Am kommenden Mittwoch wird der Deutsche Bundestag voraussichtlich darüber entscheiden, ob sogenannte Kriegsverräter des 2. Weltkriegs pauschal rehabilitiert werden. Denn diejenigen, die als Kriegsverräter verurteilt wurden, hatten beispielsweise Juden geholfen oder Kriegsgefangene einfach gut behandelt.

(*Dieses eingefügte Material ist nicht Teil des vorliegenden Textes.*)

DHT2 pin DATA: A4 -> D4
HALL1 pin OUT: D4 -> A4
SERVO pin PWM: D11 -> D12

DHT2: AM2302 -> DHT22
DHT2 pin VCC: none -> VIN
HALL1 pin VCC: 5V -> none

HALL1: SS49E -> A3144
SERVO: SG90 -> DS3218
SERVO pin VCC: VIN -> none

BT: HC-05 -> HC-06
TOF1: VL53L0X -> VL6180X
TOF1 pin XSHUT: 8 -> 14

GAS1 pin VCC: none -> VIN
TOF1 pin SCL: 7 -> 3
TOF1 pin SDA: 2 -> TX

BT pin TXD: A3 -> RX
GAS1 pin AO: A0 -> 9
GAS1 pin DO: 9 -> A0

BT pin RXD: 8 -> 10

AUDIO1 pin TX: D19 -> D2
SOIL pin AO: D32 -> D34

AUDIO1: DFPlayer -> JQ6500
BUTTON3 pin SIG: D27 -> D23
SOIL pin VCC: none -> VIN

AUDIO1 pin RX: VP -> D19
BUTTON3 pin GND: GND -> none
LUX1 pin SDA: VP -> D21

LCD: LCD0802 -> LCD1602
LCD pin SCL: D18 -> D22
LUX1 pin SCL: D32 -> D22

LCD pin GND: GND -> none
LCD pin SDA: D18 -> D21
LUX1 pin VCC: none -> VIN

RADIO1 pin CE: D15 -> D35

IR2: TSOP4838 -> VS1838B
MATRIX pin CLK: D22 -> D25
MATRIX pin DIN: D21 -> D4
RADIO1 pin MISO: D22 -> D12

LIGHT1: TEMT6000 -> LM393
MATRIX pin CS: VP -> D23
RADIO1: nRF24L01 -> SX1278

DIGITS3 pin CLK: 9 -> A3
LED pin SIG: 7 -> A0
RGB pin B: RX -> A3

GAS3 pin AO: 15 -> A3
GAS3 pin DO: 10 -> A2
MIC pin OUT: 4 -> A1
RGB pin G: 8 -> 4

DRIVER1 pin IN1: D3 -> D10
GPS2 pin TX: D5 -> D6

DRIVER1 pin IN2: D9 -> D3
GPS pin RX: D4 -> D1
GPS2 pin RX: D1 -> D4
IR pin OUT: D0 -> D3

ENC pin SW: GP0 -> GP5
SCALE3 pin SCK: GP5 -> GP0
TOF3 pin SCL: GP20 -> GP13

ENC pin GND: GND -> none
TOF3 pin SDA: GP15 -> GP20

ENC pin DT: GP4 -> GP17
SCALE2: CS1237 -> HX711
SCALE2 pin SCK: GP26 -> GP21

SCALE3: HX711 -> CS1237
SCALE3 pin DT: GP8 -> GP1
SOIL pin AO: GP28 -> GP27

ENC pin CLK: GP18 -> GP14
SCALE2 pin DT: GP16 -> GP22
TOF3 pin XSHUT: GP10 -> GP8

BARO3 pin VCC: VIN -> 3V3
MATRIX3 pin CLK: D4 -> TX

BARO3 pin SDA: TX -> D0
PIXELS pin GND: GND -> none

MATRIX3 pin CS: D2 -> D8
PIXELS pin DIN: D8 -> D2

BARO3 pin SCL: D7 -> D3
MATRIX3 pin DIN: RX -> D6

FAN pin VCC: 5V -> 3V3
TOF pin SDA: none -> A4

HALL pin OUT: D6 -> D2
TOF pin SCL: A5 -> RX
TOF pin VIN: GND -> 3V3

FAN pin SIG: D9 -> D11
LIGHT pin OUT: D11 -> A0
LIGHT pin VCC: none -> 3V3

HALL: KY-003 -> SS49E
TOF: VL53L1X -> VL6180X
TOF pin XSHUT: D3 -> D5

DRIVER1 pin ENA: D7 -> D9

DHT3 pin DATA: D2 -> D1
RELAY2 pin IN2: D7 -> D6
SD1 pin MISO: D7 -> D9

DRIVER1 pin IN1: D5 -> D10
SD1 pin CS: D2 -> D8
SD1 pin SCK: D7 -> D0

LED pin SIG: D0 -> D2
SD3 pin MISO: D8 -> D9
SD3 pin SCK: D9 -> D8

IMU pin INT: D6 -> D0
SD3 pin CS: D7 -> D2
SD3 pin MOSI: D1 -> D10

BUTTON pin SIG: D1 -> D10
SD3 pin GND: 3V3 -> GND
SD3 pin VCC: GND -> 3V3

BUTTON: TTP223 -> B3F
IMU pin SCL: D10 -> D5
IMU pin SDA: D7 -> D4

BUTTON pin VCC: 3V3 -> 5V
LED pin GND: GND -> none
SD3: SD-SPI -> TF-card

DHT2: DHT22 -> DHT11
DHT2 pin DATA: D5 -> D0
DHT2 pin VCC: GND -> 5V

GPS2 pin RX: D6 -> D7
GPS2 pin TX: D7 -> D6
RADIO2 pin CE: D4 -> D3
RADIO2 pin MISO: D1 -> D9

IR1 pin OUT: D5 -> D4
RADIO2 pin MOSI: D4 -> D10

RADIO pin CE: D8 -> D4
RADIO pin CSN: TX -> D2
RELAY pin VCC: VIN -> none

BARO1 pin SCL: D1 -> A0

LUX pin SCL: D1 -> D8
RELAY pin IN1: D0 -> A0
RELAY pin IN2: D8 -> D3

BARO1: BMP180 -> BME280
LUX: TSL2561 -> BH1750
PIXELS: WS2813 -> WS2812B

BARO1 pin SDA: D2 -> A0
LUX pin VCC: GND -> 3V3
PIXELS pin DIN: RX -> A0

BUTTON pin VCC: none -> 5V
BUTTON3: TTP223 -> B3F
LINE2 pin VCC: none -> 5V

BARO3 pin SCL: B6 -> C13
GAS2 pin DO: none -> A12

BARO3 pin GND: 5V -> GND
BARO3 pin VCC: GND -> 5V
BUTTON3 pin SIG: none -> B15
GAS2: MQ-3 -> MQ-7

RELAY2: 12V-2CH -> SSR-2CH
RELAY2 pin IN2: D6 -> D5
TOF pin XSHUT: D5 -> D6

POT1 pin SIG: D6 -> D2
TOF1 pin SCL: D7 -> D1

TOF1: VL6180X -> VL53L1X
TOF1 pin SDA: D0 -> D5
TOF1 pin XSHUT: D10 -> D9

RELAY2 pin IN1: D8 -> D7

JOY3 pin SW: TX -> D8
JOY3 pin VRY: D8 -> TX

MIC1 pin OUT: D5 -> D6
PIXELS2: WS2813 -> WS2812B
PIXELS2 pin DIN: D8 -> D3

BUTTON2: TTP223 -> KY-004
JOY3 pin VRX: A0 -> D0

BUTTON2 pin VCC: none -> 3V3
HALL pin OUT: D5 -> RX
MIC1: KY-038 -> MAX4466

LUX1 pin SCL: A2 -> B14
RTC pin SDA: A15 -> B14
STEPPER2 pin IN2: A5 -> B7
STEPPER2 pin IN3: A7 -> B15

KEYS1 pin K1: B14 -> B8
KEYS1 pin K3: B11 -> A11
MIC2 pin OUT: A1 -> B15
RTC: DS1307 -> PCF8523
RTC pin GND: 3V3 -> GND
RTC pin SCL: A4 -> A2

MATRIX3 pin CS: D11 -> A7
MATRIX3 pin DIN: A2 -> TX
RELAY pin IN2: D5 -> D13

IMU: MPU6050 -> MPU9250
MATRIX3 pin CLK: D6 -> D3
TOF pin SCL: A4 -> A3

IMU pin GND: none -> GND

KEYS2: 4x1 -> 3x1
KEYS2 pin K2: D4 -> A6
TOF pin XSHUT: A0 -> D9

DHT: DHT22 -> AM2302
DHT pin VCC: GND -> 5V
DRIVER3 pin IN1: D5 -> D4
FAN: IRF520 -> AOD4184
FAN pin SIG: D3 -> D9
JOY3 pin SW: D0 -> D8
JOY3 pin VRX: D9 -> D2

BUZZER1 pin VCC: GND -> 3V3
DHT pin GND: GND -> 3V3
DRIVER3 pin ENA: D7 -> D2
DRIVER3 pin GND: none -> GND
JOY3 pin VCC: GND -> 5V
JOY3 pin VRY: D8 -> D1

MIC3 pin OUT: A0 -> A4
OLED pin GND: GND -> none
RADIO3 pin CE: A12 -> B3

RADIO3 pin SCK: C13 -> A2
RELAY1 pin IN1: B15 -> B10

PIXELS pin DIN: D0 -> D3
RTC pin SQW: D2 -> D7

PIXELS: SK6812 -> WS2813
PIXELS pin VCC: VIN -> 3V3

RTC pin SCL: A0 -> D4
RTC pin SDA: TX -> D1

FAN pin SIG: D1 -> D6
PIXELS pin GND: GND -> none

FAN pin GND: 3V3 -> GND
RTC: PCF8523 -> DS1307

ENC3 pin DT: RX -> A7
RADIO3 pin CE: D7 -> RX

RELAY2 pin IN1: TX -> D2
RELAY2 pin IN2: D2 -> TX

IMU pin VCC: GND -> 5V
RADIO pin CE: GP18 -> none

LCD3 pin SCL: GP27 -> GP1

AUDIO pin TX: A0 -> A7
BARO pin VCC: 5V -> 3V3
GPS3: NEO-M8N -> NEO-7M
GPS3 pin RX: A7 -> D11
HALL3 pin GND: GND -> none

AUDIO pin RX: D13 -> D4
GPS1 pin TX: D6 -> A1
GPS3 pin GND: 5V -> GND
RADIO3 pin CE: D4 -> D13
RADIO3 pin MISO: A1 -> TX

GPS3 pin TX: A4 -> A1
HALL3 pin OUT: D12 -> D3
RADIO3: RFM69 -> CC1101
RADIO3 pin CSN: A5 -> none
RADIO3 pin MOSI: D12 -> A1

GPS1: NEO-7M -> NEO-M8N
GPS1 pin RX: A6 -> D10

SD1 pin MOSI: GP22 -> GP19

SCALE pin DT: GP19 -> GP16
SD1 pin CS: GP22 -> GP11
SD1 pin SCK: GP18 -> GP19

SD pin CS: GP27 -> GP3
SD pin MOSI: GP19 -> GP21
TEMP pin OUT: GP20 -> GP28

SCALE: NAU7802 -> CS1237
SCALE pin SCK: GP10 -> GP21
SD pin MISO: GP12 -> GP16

Von Dörte Hinrichs und Hans Rubinich | 20.08.2009
    "Es geht es vor allen Dingen um eine Rehabilitierung dieser Menschen, die seinerzeit alle zum Tode verurteilt wurden und wir wollen gerne, dass die Nachkommen die Kinder, vielleicht auch noch die Ehefrau oder auch die Enkel sagen können: Unser Großvater war kein Kriegsverräter, sondern unser Großvater ist zu Unrecht zum Tode verurteilt worden."

    Bundesjustizministerin Brigitte Zypries im Juli 2009. Was ihr heute so leicht über die Lippen kommt, war für sie und die SPD eine schwere Geburt: Nach zähem Ringen hat sie sich dafür entschieden, sogenannte Kriegsverräter pauschal zu rehabilitieren. Sie sollen nicht länger als vorbestraft gelten. Insgesamt verurteilten die NS-Militärgerichte 30.000 sogenannte Wehrkraftzersetzer, Kriegsverräter und Deserteure zum Tode. Etwa 20.000 wurden hingerichtet.
    Wer vom Bundestag nachträglich begnadigt werden wollte, der musste nachweisen, dass er keinen Kriegsverrat begangen hatte. Doch unklar war lange Zeit, was unter dieses Delikt überhaupt fiel.
    Genau diese Lücke hat der Freiburger Historiker Prof. Wolfram Wette versucht zu schließen. Zusammen mit seinem Kollegen Detlef Vogel hat er sich 33 Urteile und fünf Anklageschriften von Wehrmachtsgerichten untersucht und vor zwei Jahren veröffentlicht. Prof. Wolfram Wette:

    "Als wir mit unseren Forschungen, hauptsächlich im Freiburger Militärarchiv des Bundesarchivs, begonnen hatten, hatten wir auch falsche Vorstellungen davon, wer diese Kriegsverräter eigentlich sein könnten. Wir suchten eigentlich nach Kriegsverrätern und was wir fanden, war etwas ganz anderes. Wir fanden Kriegsgerichtsurteile, in denen der Begriff des Kriegsverrats vorkam, die aber von der Beschreibung des Straftatbestandes äußerst heterogen waren."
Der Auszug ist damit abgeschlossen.